Tattoo's really on the increase which is cool. About time the bullshit image and nonesense is lessening - guess programmes like Miami ink help.........dont get me started on Kat she has many assets (!)


----------



## muTTley (Mar 15, 2004)

then there's ozzie's view...

"only a f****** idiot would get a tatoo"


----------



## garyc (May 7, 2002)

muTTley said:


> then there's ozzie's view...
> 
> "only a f****** idiot would get a tatoo"


So he did. And he is. :lol:

Anyone name a few cool tattooed pensioners?

Your ink will be with you for a long time.


----------



## KammyTT (Jun 28, 2006)

love that tats suraj, im looking to complete my right arm this year.

and on the note of what it will look like when your old...... who cares? your ball sacks will be all saggy, hair will be gone and you will have a face like an elephants arse so the last thing ill be caring about is the tattoo on my arm. :wink:


----------



## sniper-sam (Jan 23, 2007)

Just to follow on, looking to add to my half sleeve which is a dragon, maybe to 3/4. Not sure what to get though, any thoughts?
There would be quite alot of black in it, with the dragon being red and yellow.


----------



## sporTTyminx (Mar 5, 2009)

I think you should stay exactly as you are :wink:


----------



## sniper-sam (Jan 23, 2007)

I take it you don't approve minx?


----------



## sporTTyminx (Mar 5, 2009)

It's not that i dont approve but if that pic is of you, you look great just the way you are. Any more would be overkill.


----------



## sniper-sam (Jan 23, 2007)

Well thanks for the compliment  but it's hard to resist once you start these things LOL.


----------



## sporTTyminx (Mar 5, 2009)

Compliments where compliments are due!

It looks good just the way it is.


----------



## KammyTT (Jun 28, 2006)

i agree with sporty on this one sam.

why not get your will done in a half sleeve and see if she likes that


----------



## sniper-sam (Jan 23, 2007)

brilliant! LOL.


----------



## John C (Jul 5, 2002)

Wise man says time is a great healer................

Wrong...........


----------



## Suraj_TT (Mar 10, 2007)

sniper-sam said:


> Just to follow on, looking to add to my half sleeve which is a dragon, maybe to 3/4. Not sure what to get though, any thoughts?
> There would be quite alot of black in it, with the dragon being red and yellow.

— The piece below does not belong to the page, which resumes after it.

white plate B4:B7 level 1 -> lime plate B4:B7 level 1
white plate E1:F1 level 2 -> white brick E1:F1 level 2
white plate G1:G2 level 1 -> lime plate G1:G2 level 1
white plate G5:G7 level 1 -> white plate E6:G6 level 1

Looks great teh way it is, but ooh, im just addicted so would have to get the whole sleeve finished! Its wierd - i hate seeing blank skin on me now!


----------



## sniper-sam (Jan 23, 2007)

I just got an email notification for this topic but there hasn't been anynew posts in over a year :lol: 
or have I missed something?


----------



## denimblue225turbo (Aug 28, 2009)

i have decided that most of the people that say that tattoo's are thugish, common and all the other ways of describing them are literally living in the 1940's still, yeah they might look a bit sh**ty in 30 years, but who actually cares???, live for today not when your a grandad or almost dead. When im 60 odd i will look back on mine and think, yeah that reminds me of this time, that reminds me of something else, so why not?? 
I can understand the reason behind career's but people that have tattoo's arent stupid, they can think for themselves and im sure the thought crosses their mind 'am i going to be the pope one day' doubt it 'am i going to put racist marks on myself' doubt it....and at the end of the day employers have to exercise equal oppurtunities and rights so they cant say 'you have got tattoo's....you cant work for us' 
People need to get with the times I think.
If people thought i was a thug because i have got tattoo's on my arms then they should look at themselves and think about why they like to judge people on looks alone, surely thats a worse trait then having a few tattoo's :?


----------



## scoTTy (May 6, 2002)

Come on admit it. You actually like that little bit of having a tattoo where people perceive you as a thug!


----------



## denimblue225turbo (Aug 28, 2009)

:lol: 
im 6ft 1 meduim build and walk with a f***ing walking stick and a ridiculous limp, i am so far from looking like a thug its untrue!! and i have glasses :-| :lol:


----------



## Dotti (Mar 9, 2003)

denimblue225turbo said:


> :lol:
> im 6ft 1 meduim build and walk with a f***ing walking stick and a ridiculous limp, i am so far from looking like a thug its untrue!! and i have glasses :-| :lol:


Just for the record, his glasses are not tattooed to his face! :lol:


----------



## ausTT (Feb 19, 2010)

Would be nice to see some clearer pictures - anyone else got any ink - i have may post up some pics.......


----------



## ausTT (Feb 19, 2010)

My nearly complete sleeve - alot more filling highlights etc to do - but getting there.


----------



## Dotti (Mar 9, 2003)

ausTT said:


> My nearly complete sleeve - alot more filling highlights etc to do - but getting there.


That's proper arty - looking good Aus 8)


----------



## Kell (May 28, 2002)

Dotti said:


> denimblue225turbo said:
> 
> 
> > :lol:
> ...


Not like this dude then?


----------



## denimblue225turbo (Aug 28, 2009)

:lol: :lol:


----------